For the first time ever, the less-government-is-always-better activist and Roanoke political consultant is on the government payroll.

Gottstein, 40, is communications director to Virginia's lightning rod attorney general, Ken Cuccinelli, who recently has dipped one toe after the other into the boiling political cauldron of state politics.

"Yes, it's a government job," Gottstein says of his $70,000 a year position.

There's little doubt Gottstein has been working hard for that paycheck.

His first day at work, Feb. 25, Gottstein found himself on the phone with a reporter from The Washington Post. The second, it was The Richmond Times Dispatch. The third, USA Today.

Then Gottstein took an extended (and previously planned) business trip with his wife to Argentina, and all you-know-what broke loose.

In a form letter to state universities a couple of weeks ago, Cuccinell advised the institutions to drop their employment policies banning discrimination against people based on sexual orientation.

It would be a vast understatement to say many in Virginia were less than amused. Many perceived it as gay baiting.

Then Monday, a political blogger posted a taped conversation from Cuccinelli's fall campaign, during which the candidate hypothetically entertained challenging federal laws enacted under President Obama -- under the theory the president is not a natural-born citizen.

Fairly or not, it made our attorney general sound a lot like one of those crazy "birthers." Before Monday's end, Cuccinelli found himself in the uncomfortable position of denying that. The Virginia attorney general actually issued a statement that he believes the president was born in the United States.

Now he's got real birthers mad at him, too.

Monday was Gottstein's first day back on the job after the trip to Argentina. So perhaps you can understand why he's feeling a bit whipsawed.

As we spoke via cellphone Tuesday, his office telephone rang incessantly in the background.

"I came here for the love of the attorney general I'm working for and not the money -- I'll tell you that," Gottstein says. He called Cuccinelli "the only politician in Virginia who I could work for on a regular basis."

Gottstein grew up around Buffalo, N.Y., and moved to Virginia to attend Virginia Tech (he graduated with a bachelor of arts in communications in 1991).

For about 18 months, he said, he traveled the country doing recruiting and fundraising for his college fraternity.
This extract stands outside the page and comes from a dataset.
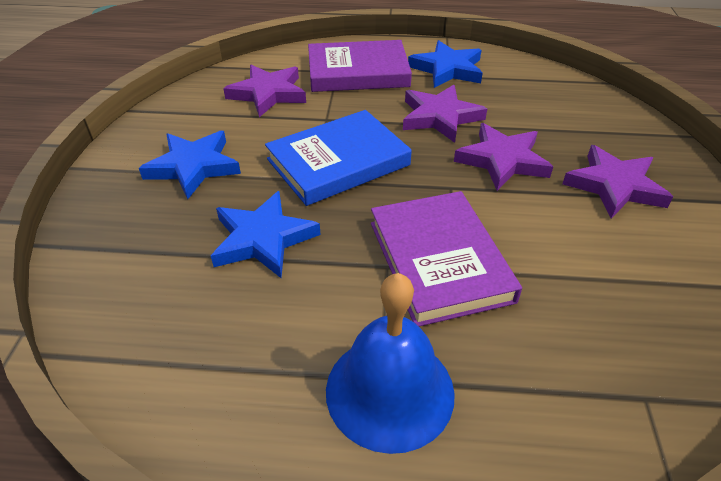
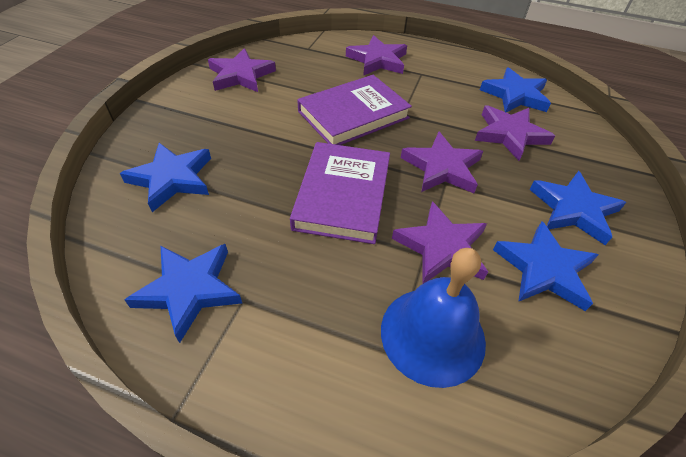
blue book: 1 -> 0
blue star: 3 -> 5
purple star: 4 -> 5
Then he took a job here raising money, and later heading communications and marketing, for United Way of the Roanoke Valley.

Jobs in financial advising and marketing followed. Then he formed his own consulting company and got deeply involved in some local political campaigns. Many of his clients, such as mayoral contender Alice Hincker and city council candidate Wendy Jones, lost their races.
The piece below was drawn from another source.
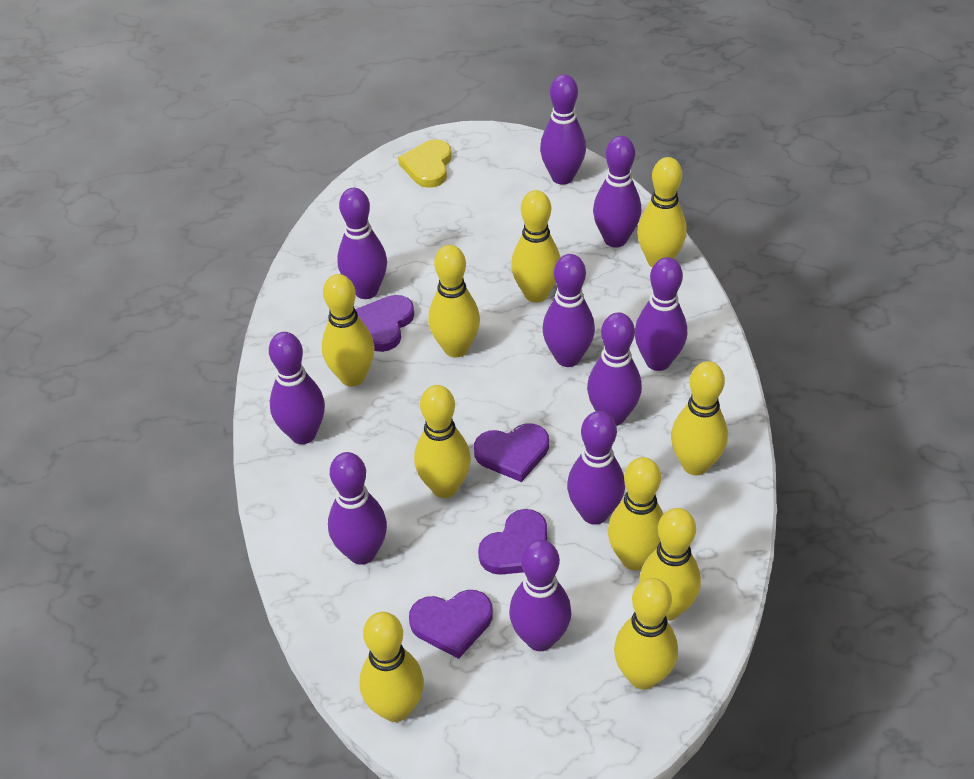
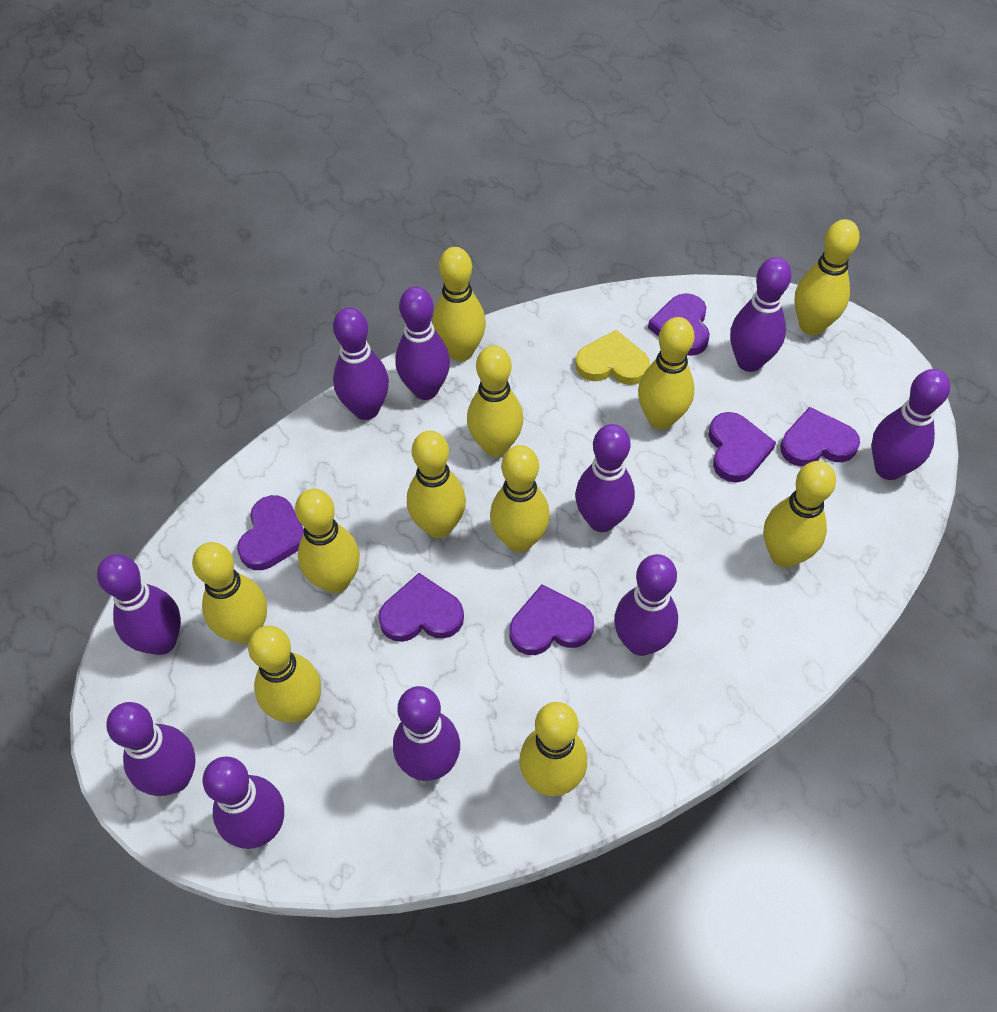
purple heart: 4 -> 6
yellow bowling pin: 10 -> 11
Among the politicians he was once but no longer is close to is former mayor and state Sen. Ralph Smith, R-Botetourt County.

Gottstein also wrote a column for roanoke.com in which he regularly decried the growth of government and government spending and promoted free-market principles. Among the areas government should be out of, according to those columns, is public education.

He recently gave up a Sunday night Libertarian talk show on WFIR 960 and seven other Virginia stations because of his new position.

Gottstein is shy about publicly discussing those views these days. That's understandable, because the focus needs to be on his boss and not him.

Smith says Gottstein is "hardworking, extremely bright" and "very good at public relations."

That's probably a good thing for the controversy-prone Cuccinelli.